Even as Nets losses go, it was a mind-blower, one for the books. The crummy Celtics were in town, and things looked pretty safe. When you’re up by two (after blowing a seven-point lead in the final minute) with 1.8 seconds left and have possession, things should be safe. All Lucious Harris had to do was inbound the ball into the backcourt and the clock would run out. But Harris, seized by whatever fever affects ballplayers when they’re Nets, instead tried to pass to Aaron Williams, who muffed it. The ball was picked up by one Milton Palacio, the Celts’ little-used backup point guard. Falling, nearly flat on his back, Palacio swished a prayer from 30 feet. It was Palacio’s only basket of the game, the first three-pointer of his career, and it gave Boston a 112-111 victory.
Later, in the hushed locker room (where even beat reporters felt the tug as red-eyed Lucious Harris, asked if his “heart sank” when Palacio’s shot went in, dolefully replied, “If I can find my heart”), Stephon Marbury, former resident point-guard genius of Brooklyn’s Lincoln High School, the most brilliant progeny of the Coney Island Marburys – a basketball dynasty to rank with the McGuires of Rockaway – and the best Net since the mythic times of Julius Erving, attempted to put the best face on the situation.
This one was “hard to swallow,” Marbury said, but “to me, all losses are devastating. It’s just that there are a lot of them.”
Half an hour later, splendiferously attired in an ocher shirt, chocolate-and-gold silk tie, four-button jacket under a leather spaghetti-Western duster, diamond stick pin in his ear, Marbury walked into the stark lower lobby of the Continental Airlines Arena, ignored autograph seekers, and fell into his mother’s arms.
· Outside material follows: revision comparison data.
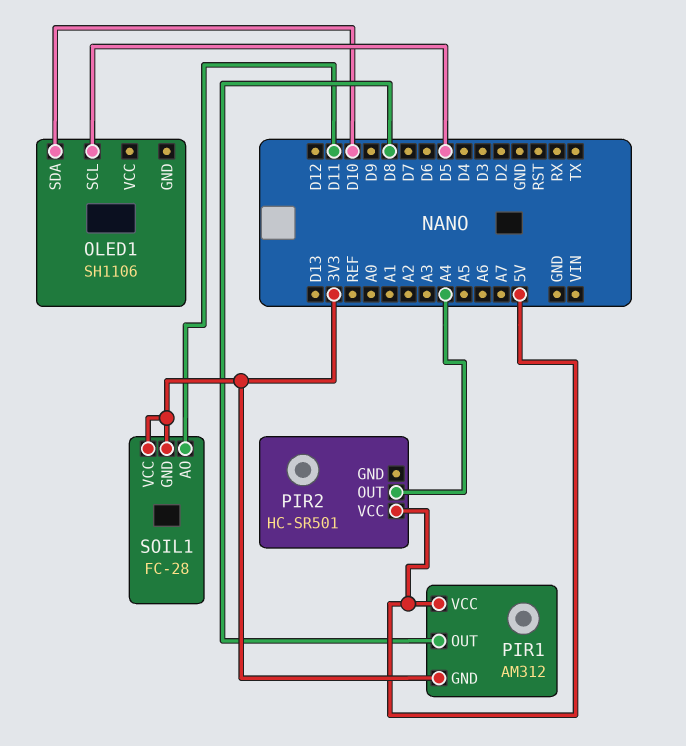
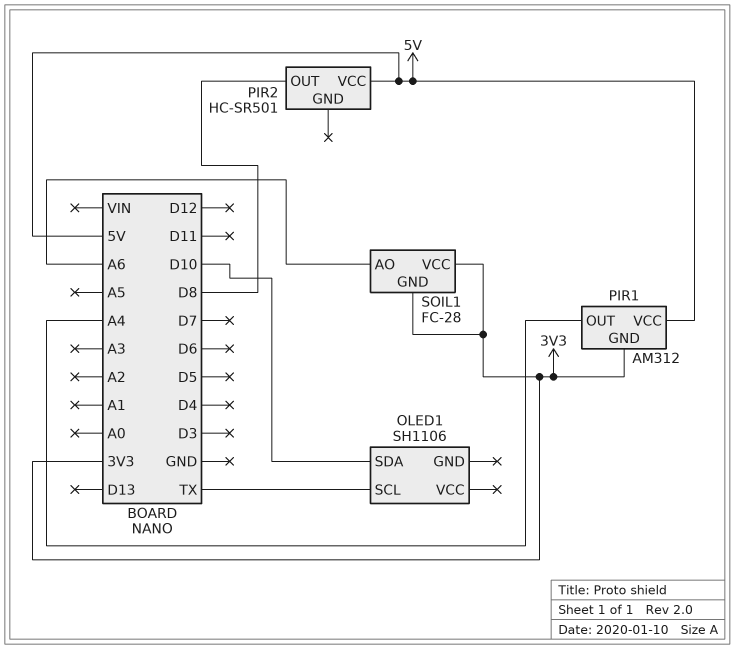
OLED1 pin SCL: D5 -> TX
PIR1 pin OUT: D8 -> A4
PIR2 pin OUT: A4 -> D8
SOIL1 pin AO: D11 -> A6

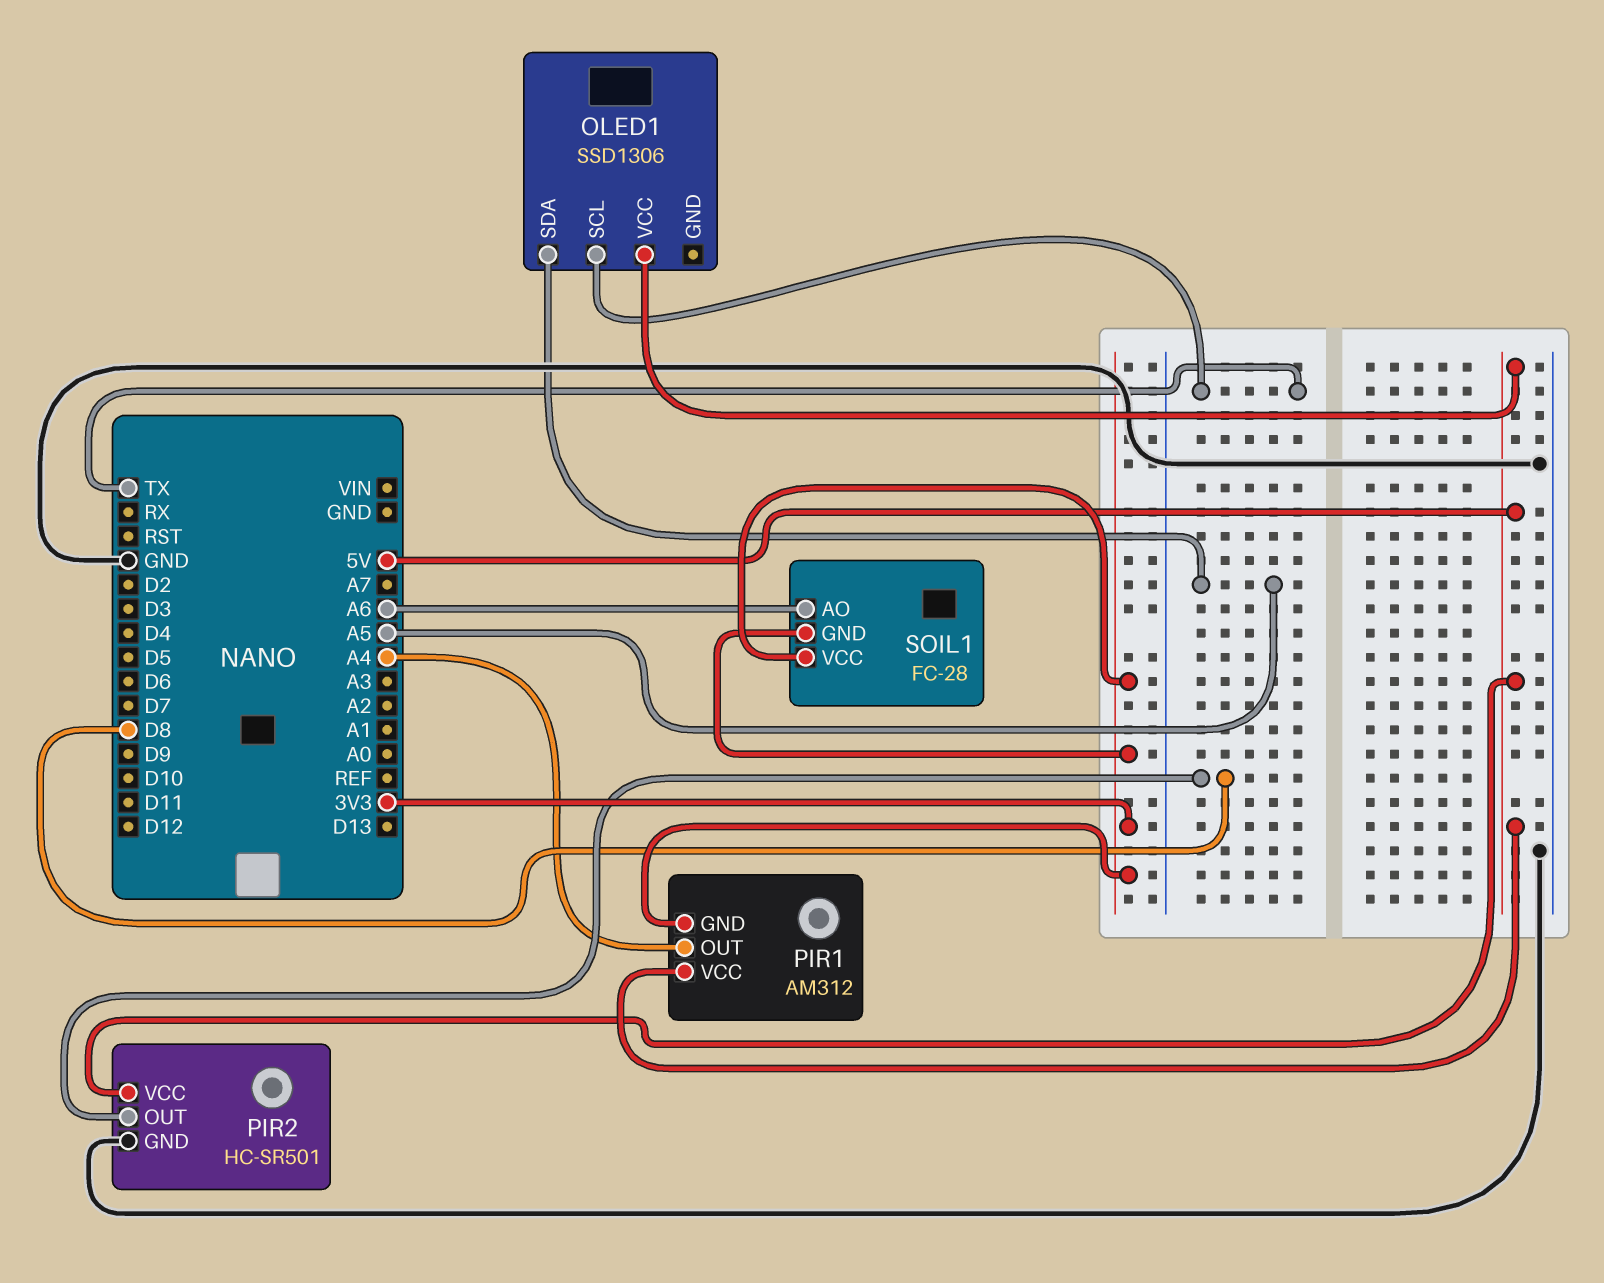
OLED1: SH1106 -> SSD1306
OLED1 pin SDA: D10 -> A5
OLED1 pin VCC: none -> 5V
PIR2 pin GND: none -> GND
It is a ritual. After every home game, members of Stephon’s famously close family – his mom, wife, kids, sisters, brothers, old buds and new – gather round to celebrate a win or, much more often, console him following a Net loss. Amid the faceless celebrity of pro athletics, it is a touching scene, watching the 23-year-old millionaire superstar crook his lush eyebrows and break out into a boyish smile when surrounded by his people. After all, Marbury – who has tattoos bearing the names of his immediate family, along with a florid coney island’s finest on his biceps – has always been about home. According to him, it wasn’t money or jealousy over Kevin Garnett’s contract that made him leave Minnesota, where he and K.G. could have formed a tandem way more fly than Karl Malone and John Stockton for the next decade or so.
It was “getting home,” Marbury says. “Always about home.”
And no doubt, back in 1999, being a Net must have seemed sweet. It wasn’t the Garden; it was the swamp, a two-thirds-filled building with acoustics to quell rare outbursts of fan enthusiasm, a strained circus of goofy mascots, and less-foxy cheerleaders. But the Jersey team, with wisecracking rebound demon Jayson Williams and silky Keith Van Horn, was young and fast. They had promise, more than the creaking Knicks. With a Big City natural like Stephon at the point, this was a team that could get somewhere. A team that could win.
Except there was a problem. With the Nets, there is always a problem. Williams broke his leg, broke his foot, then retired. Kerry Kittles’s knee blew up. Van Horn, tighty-whitey socks up to his knees, will never be Larry Bird, it seems, or even Johnny Kerr. No. 1 pick Kenyon Martin, another guy with a broken leg, might have bad ass yellow boy tattooed on his chest but, despite a recent triple-double, will need a big P.R. push to be rookie of the year. Coach Byron Scott, who spent a career filling lanes alongside Magic Johnson, James Worthy, and Kareem, has increasingly taken on the un homme condamné aspect of predecessors like Butch Beard, Don Casey, and John Calipari, lambasting his team as lacking in “courage” and playing “like women.” What’s left is Marbury, the nonpareil, who finds himself out there on the break with no trailer save Vladimir Stepania, who you know will blow the layup. Which may explain why Marbury caused a stink last year by writing all alone on his sneakers.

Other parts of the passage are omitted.